Por Marcial Aviña Iglesias
Los abuelos de mi generación eran además de sabios, todos unos farmacéuticos, recuerdo que cuando estaba mal de la panza y me llegaba “él corre que te alcanza”, inmediatamente mi abuela, compraba una gaseosa sabor limón que le echaba 3 cucharadas de almidón de maíz o preparaba un brebaje al que llamaba “Limonate”, que incluía café molido, jugo de 2 limones, granitos de sal y agua, ¡vóytelas! Santo remedio. Y es que los bolillos con mantequilla repletos de azúcar eran la neta, al igual que los churros con chocolate en agua, así como “Los Machitos” con chile de molcajete -por cierto, ningún colectivo se incomodaba-; es más, algunos sexagenarios premiaban a sus nietecillos bien portados o que le iba bien en la primaria con una copita de vino tinto o rompope.
Cuando nos llegaba muy caro el recibo del cobro por el uso de la energía eléctrica, la abuela colocaba un vaso con agua sobre el medidor para que el próximo ya nos llegará más tolerable al bolsillo; con la seguridad de la bendición de nuestra jefecita íbamos a la playa tres adelante y cuatro en el asiento de atrás del coche, en esa época era común que hasta cuatro se subían en las motos para transportarse, los automóviles se podían estacionar en cualquier lugar a cualquier hora del día, y lo mejor, circulaban con menos prisa que hasta te podías echar una cascarita de futbol o jugar al Changarais en la calle, con el único riesgo de que la pelota te la ponchara la vecina porque cayó en su casa y en el pior de los casos que al lanzar un palo del citado juego de origen filipino rompieras el cristal de alguna ventana.
Eran tiempos en los cuales ni las resorteras ni las ligas que tiraban cascaras de naranja o de lima se consideraban armas peligrosas.
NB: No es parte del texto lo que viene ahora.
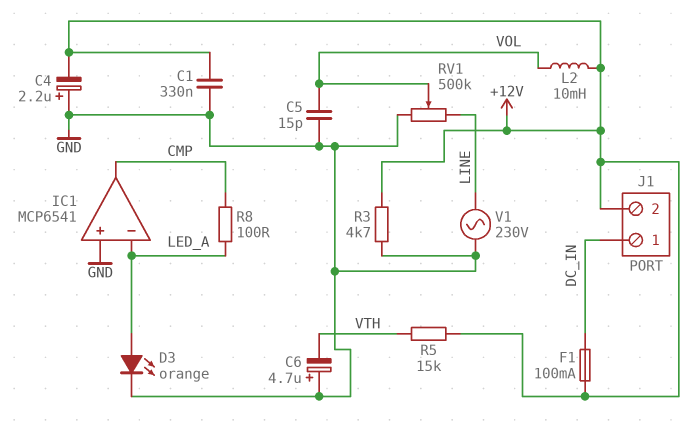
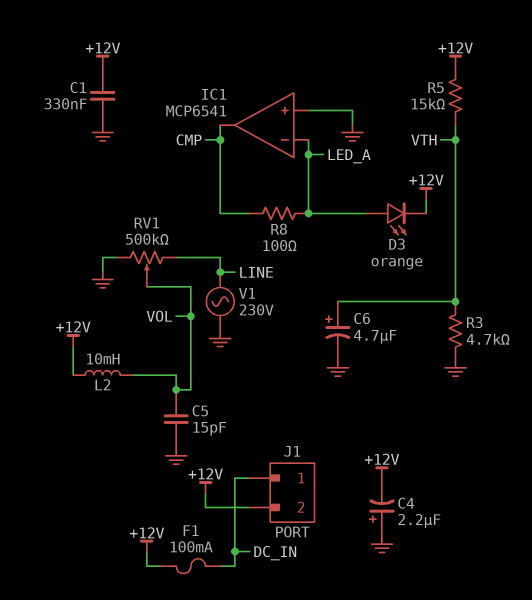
C6: 4.7uF (plus GND, minus VTH) -> 4.7uF (plus VTH, minus GND)
D3: LED orange (A LED_A, K GND) -> LED orange (A LED_A, K +12V)
R3: 4.7k (+12V, GND) -> 4.7k (GND, VTH)

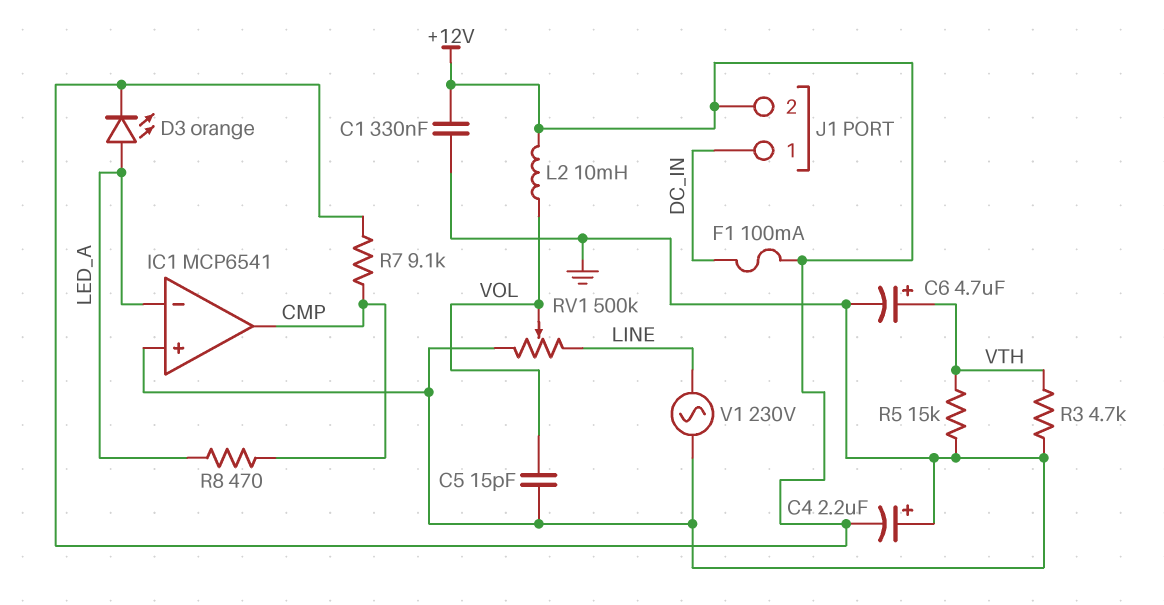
R5: 15k (+12V, VTH) -> 15k (GND, VTH)
R7: none -> 9.1k (+12V, CMP)
R8: 100 (CMP, LED_A) -> 470 (CMP, LED_A)

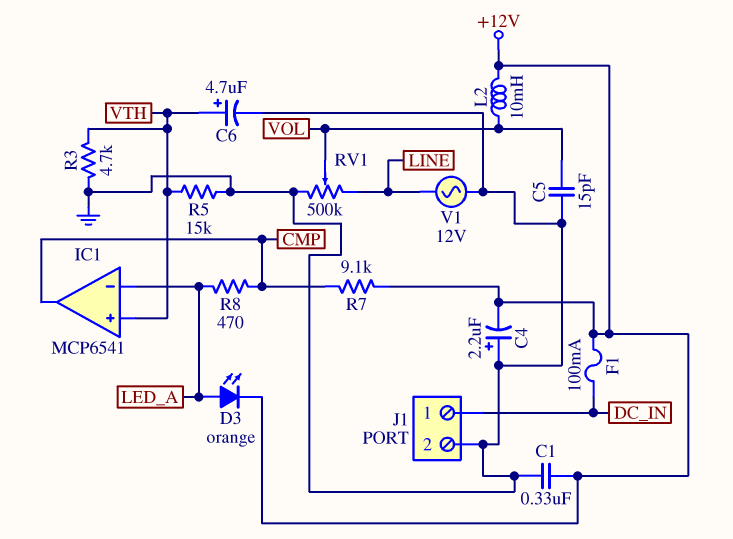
IC1 pin in+: GND -> VTH
J1 pin 2: +12V -> GND
V1: AC 230V (GND, LINE) -> AC 12V (GND, LINE)

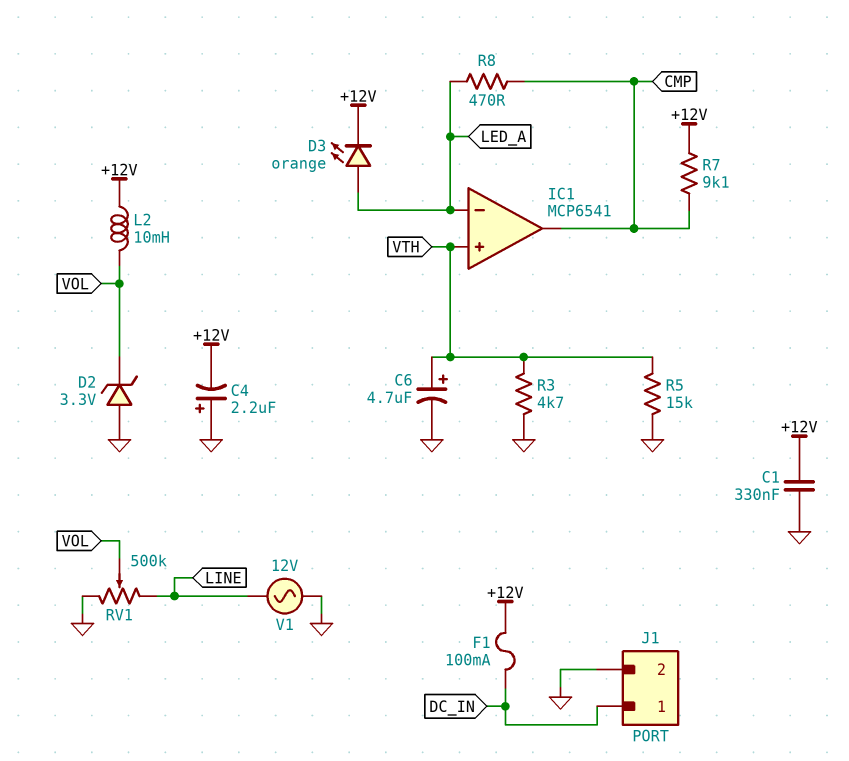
C5: 15pF (GND, VOL) -> none
D2: none -> zener 3.3V (A GND, K VOL)

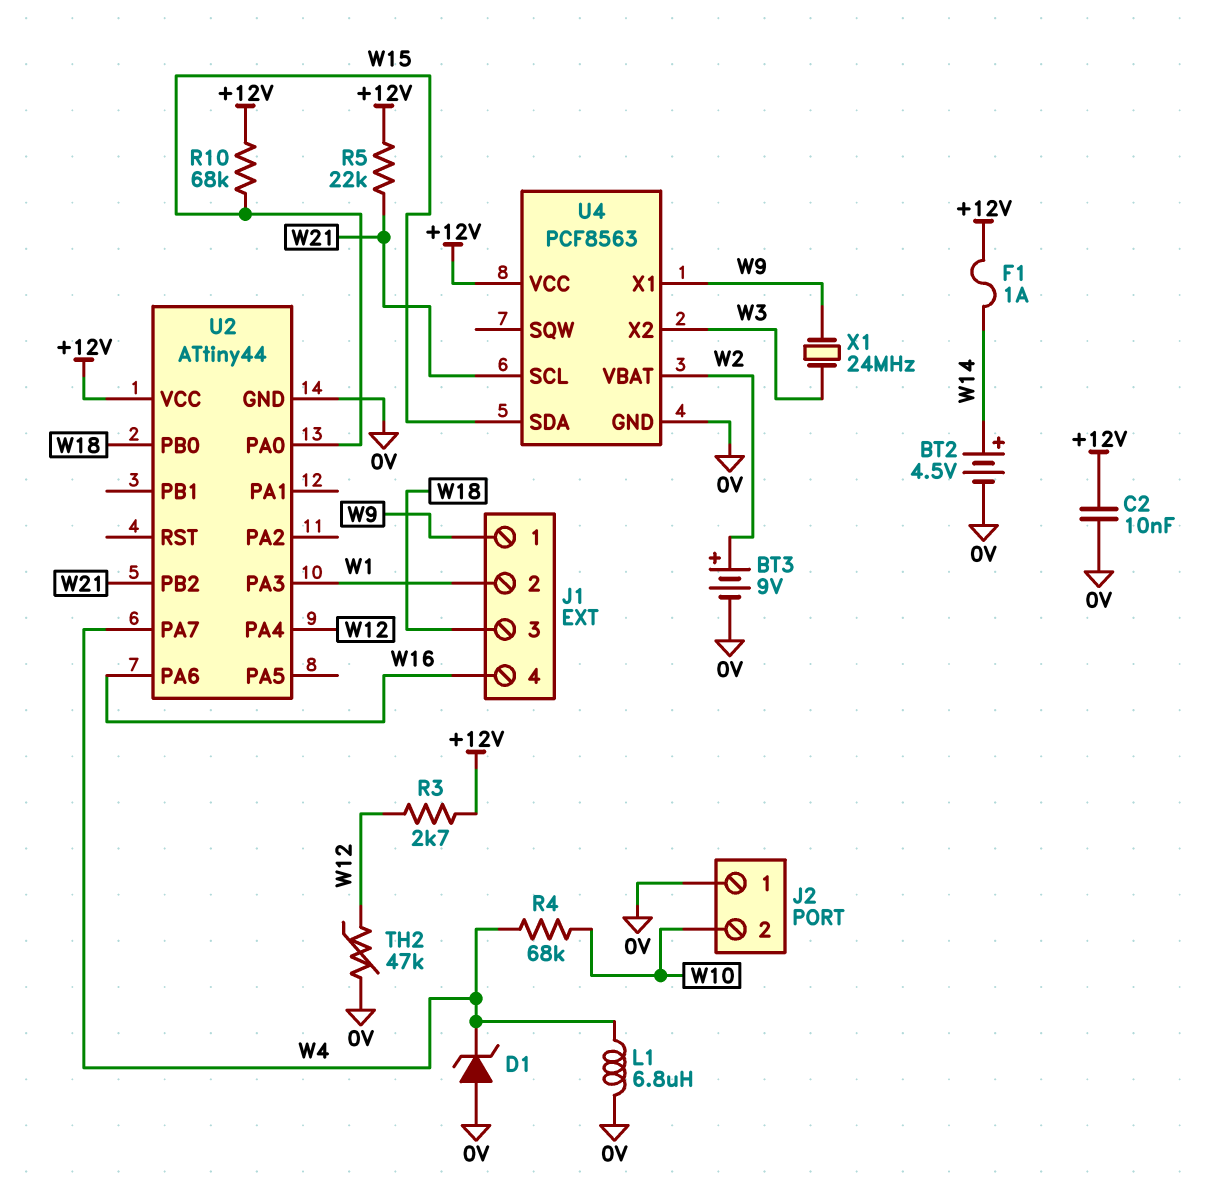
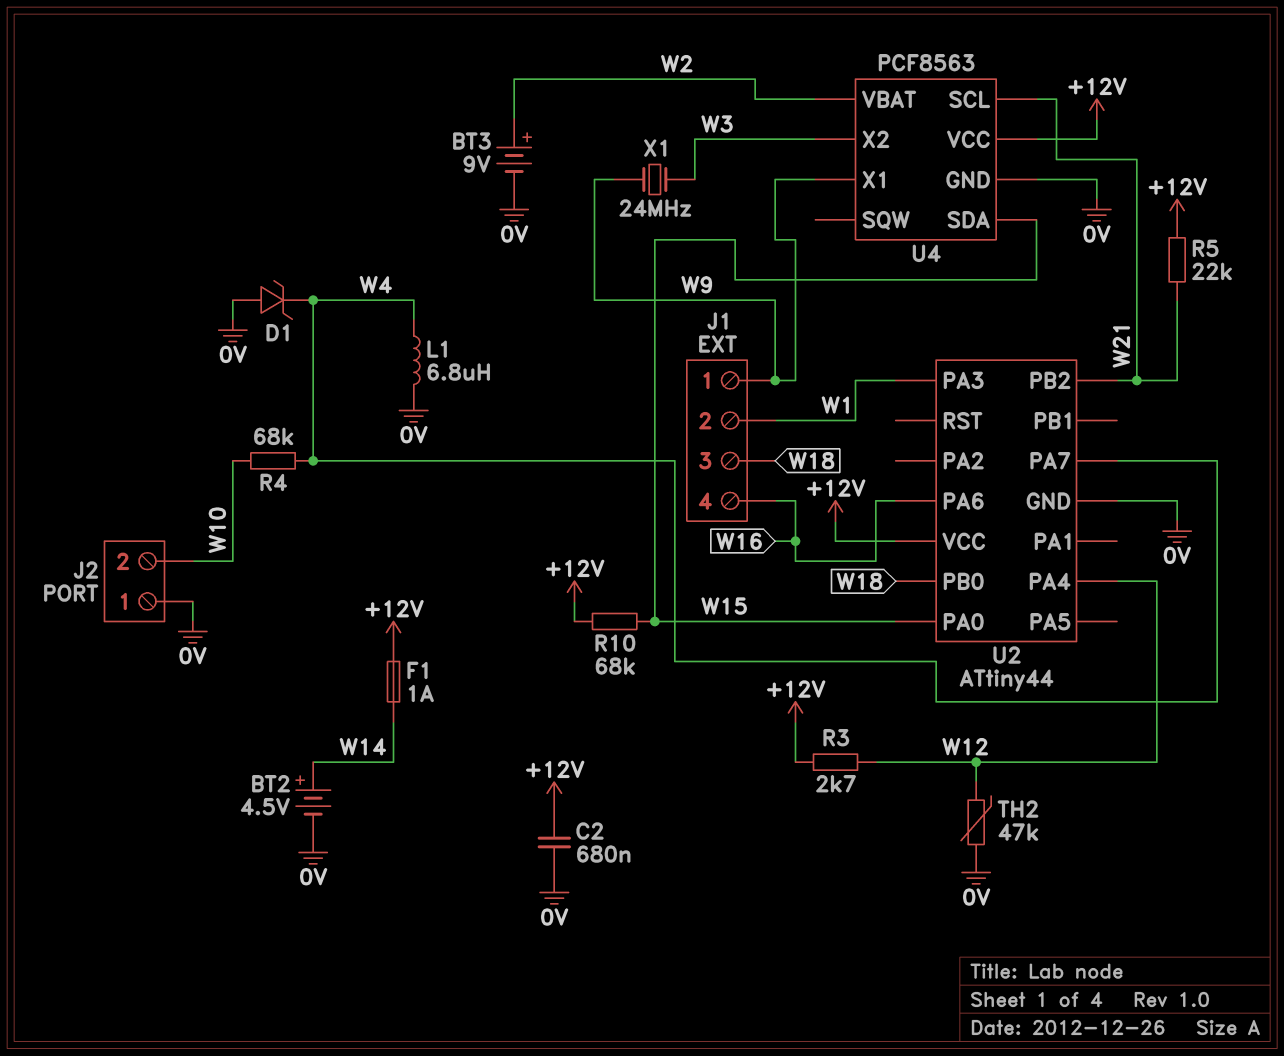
C2: 10nF (+12V, 0V) -> 680nF (+12V, 0V)

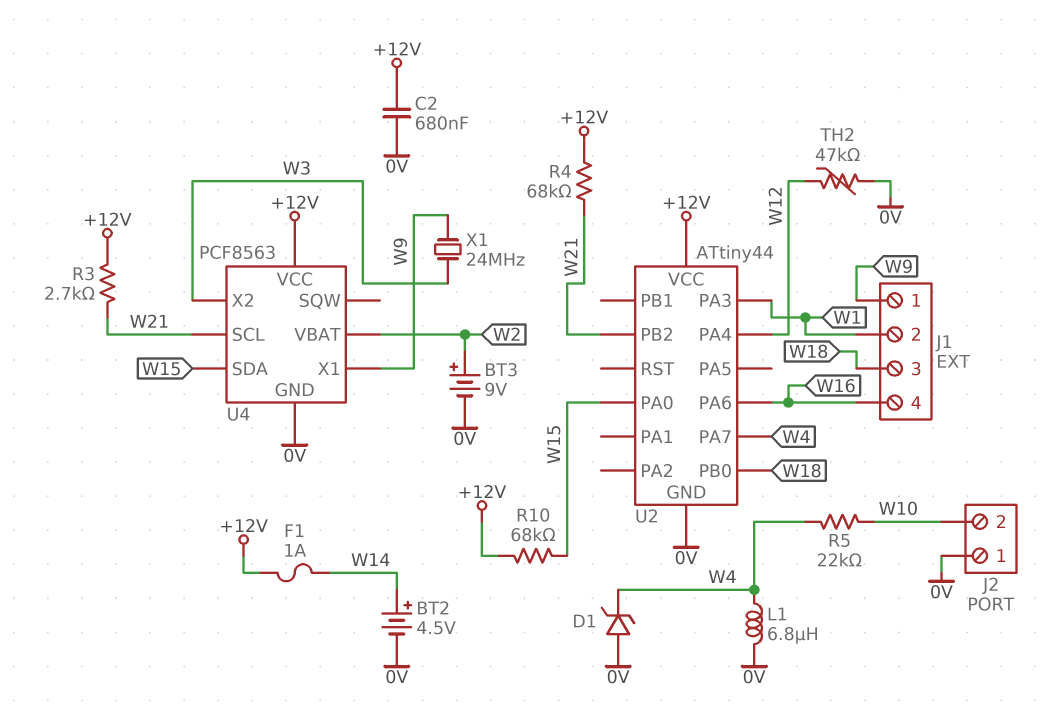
R3: 2.7k (+12V, W12) -> 2.7k (+12V, W21)
R4: 68k (W4, W10) -> 68k (+12V, W21)
R5: 22k (+12V, W21) -> 22k (W4, W10)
Disfrutabas las tardes lluviosas de agosto -sí, incluso en esos tiempos llovía, hoy no-, sentado alrededor de la silla mecedora cuando la abuelita te platicaba historias inverosímiles y como no existía Google, se las creíamos, las puertas y ventanas durante el día podían permanecer abiertas sin el miedo de que se metiera alguien a robar, uno podía salir de casa y estar incomunicado sin teléfono durante horas y horas sin que nadie te molestará, se jubilaban a los 30 años laborables, eran amigos de sus nietos, ahora no y, lo más lamentable, los han convertido en patéticas pilmamas.